Remarks: Out of bed at 12:30 A.M., when we got to briefing, all of the 1st Division Combat Wing officials were there. We decided that something big was about to come off, a good guess too, the invasion was starting. We were told that there would be absolutely no returning today until we had dropped our bombs on the target. We were to keep going even if we had three engines out of commission, anyone turning back would meet a huge wave of other aircraft, 11,000 in all.

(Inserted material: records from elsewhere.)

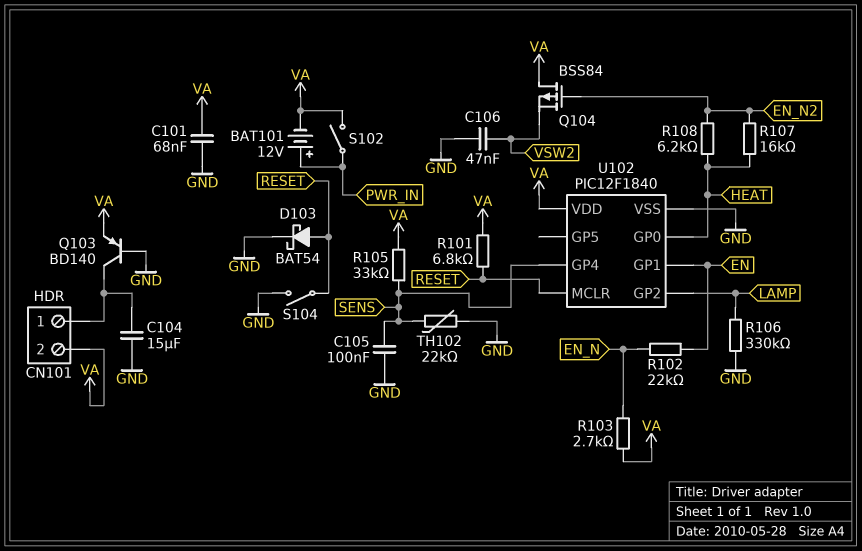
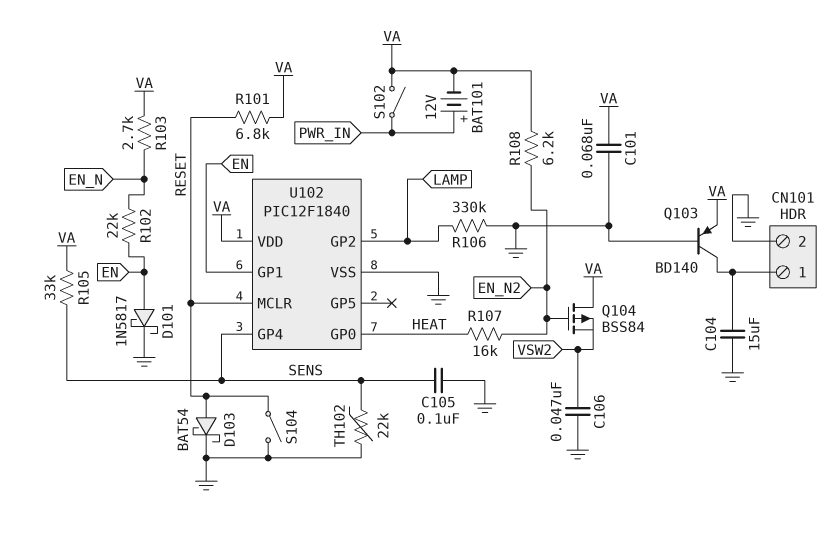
CN101 pin 2: VA -> GND
D101: none -> schottky 1N5817 (A EN, K GND)
R108: 6.2k (EN_N2, HEAT) -> 6.2k (EN_N2, VA)

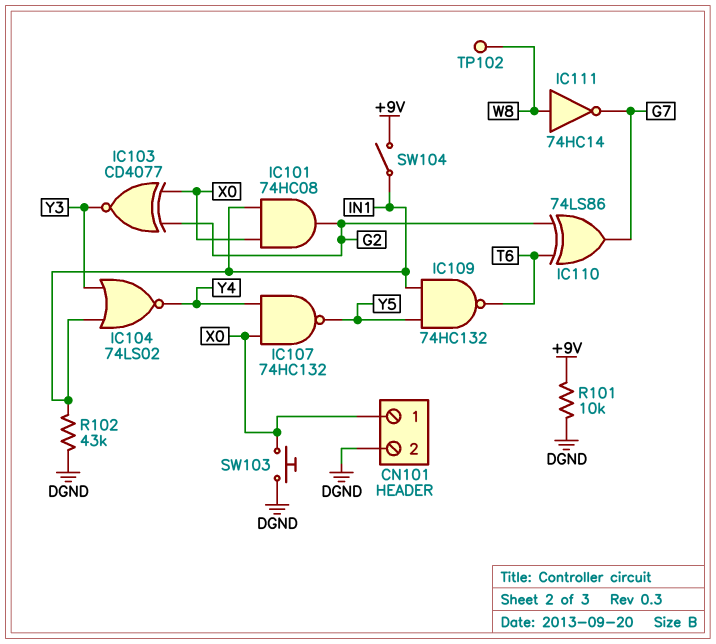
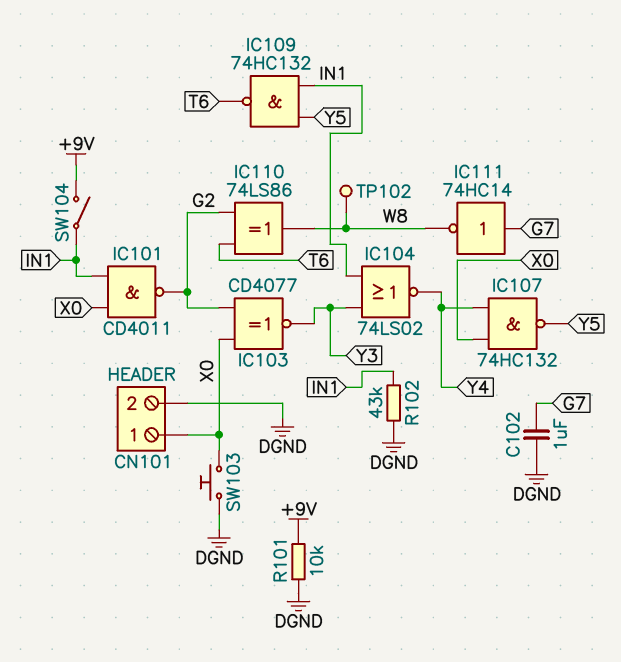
C102: none -> 1uF (DGND, G7)
IC101: AND 74HC08 (in IN1, in X0, out G2) -> NAND CD4011 (in IN1, in X0, out G2)
IC110: XOR 74LS86 (in G2, in T6, out G7) -> XOR 74LS86 (in G2, in T6, out W8)
IC111: NOT 74HC14 (in W8, out G7) -> NOT 74HC14 (in G7, out W8)

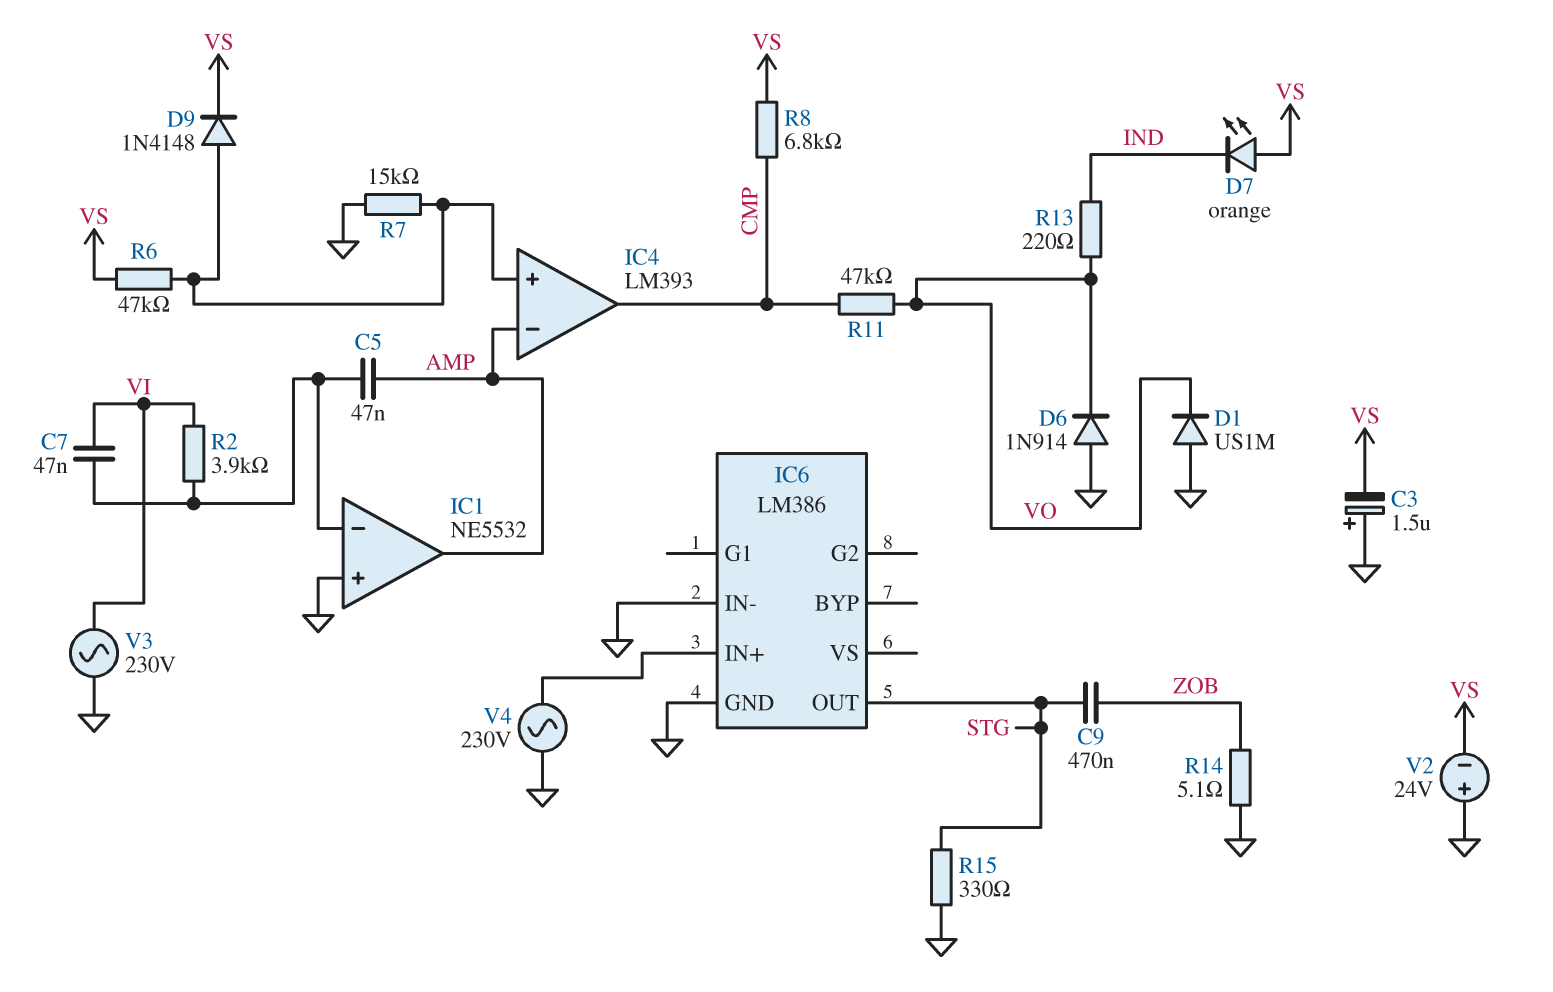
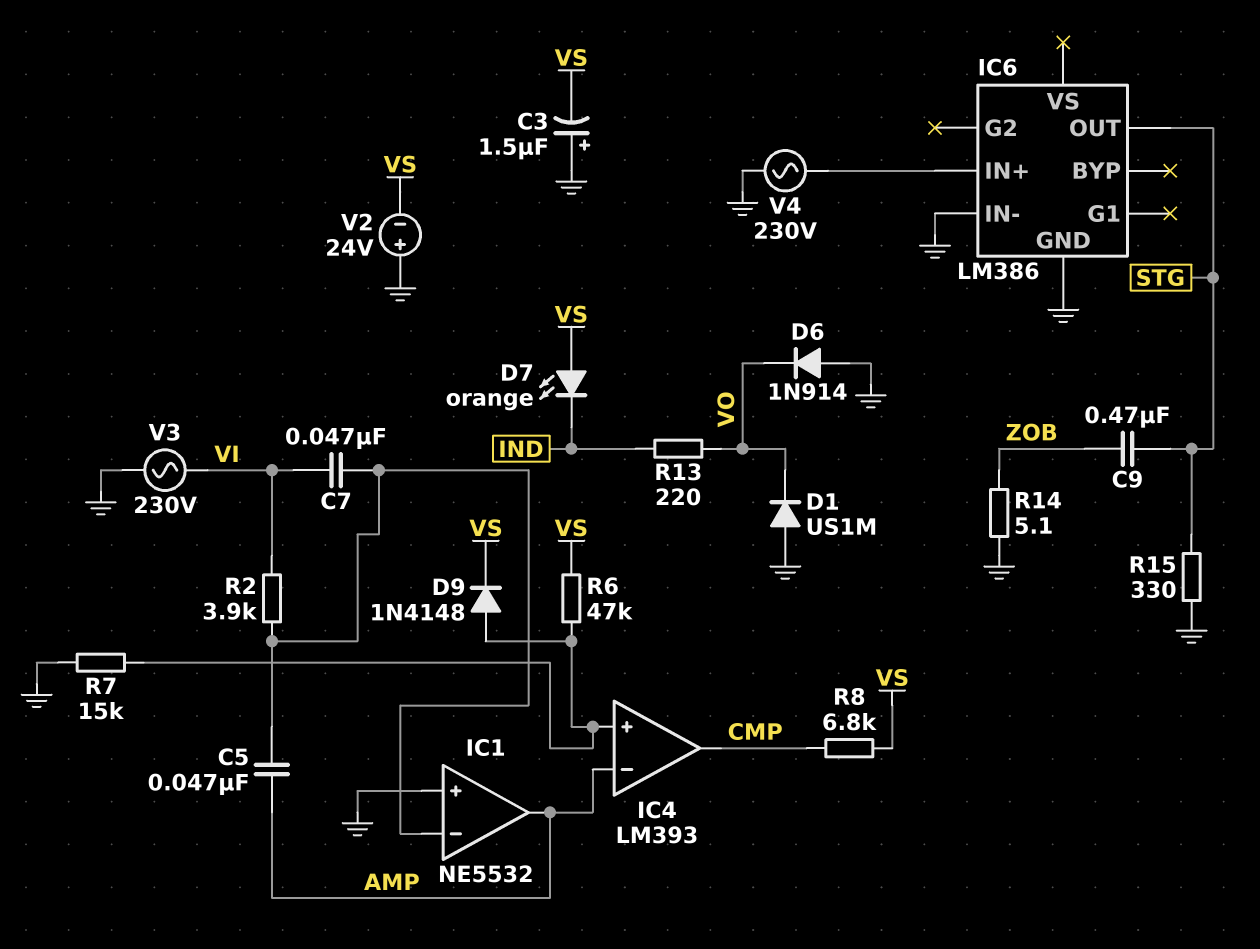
R11: 47k (CMP, VO) -> none

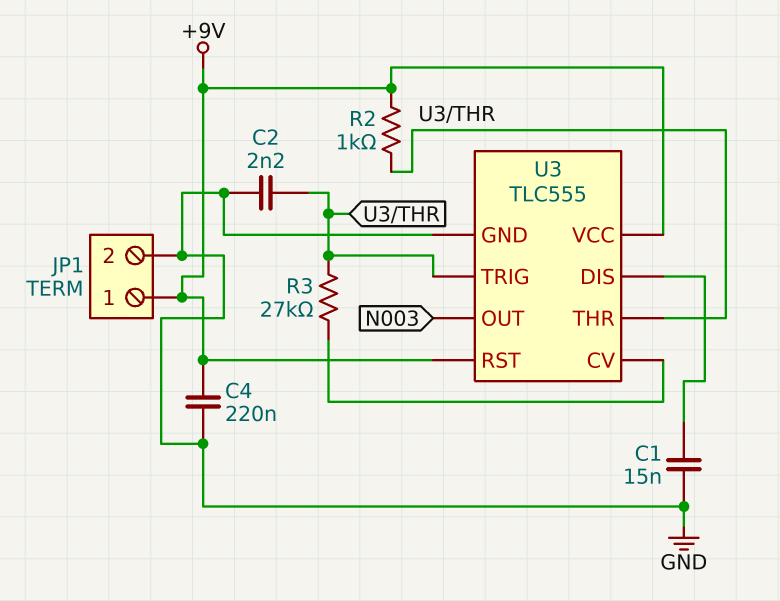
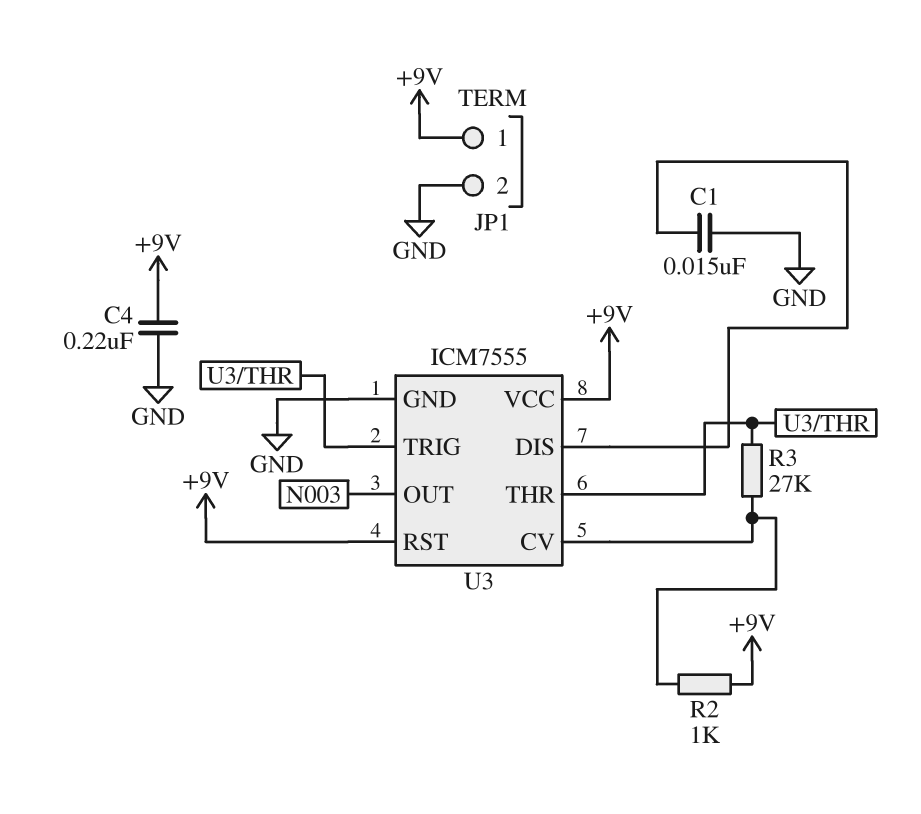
C2: 2.2nF (GND, U3/THR) -> none
R2: 1k (+9V, U3/THR) -> 1k (+9V, U3/CV)
U3: TLC555 -> ICM7555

As the crews went to the gun shack and then on the trucks to their planes, element after element of P-51s were going over in formation with dim wing lights barely visible in the pitch-blackness. All bombing was to be done in six ship squadrons today, the other two from my element didnt show up, so I flew diamond with only four ships in our squadron. Going across the Channel, we could see in the dim morning light the thousands of landing craft below; these were visible through an occasional break in the cloud layer below. The timing had to be perfect, because the ground forces would hit the beaches just 33 seconds after our last bombs were dropped. After we had our bombs out, we continued on into France for 10 minutes before turning west. Upon returning to the base, we were surrounded by swarms of ground crew men all asking questions about the invasion. When we took off early this morning, not one of them had known where we were going. Now everyone knew and wanted us to tell what we had seen.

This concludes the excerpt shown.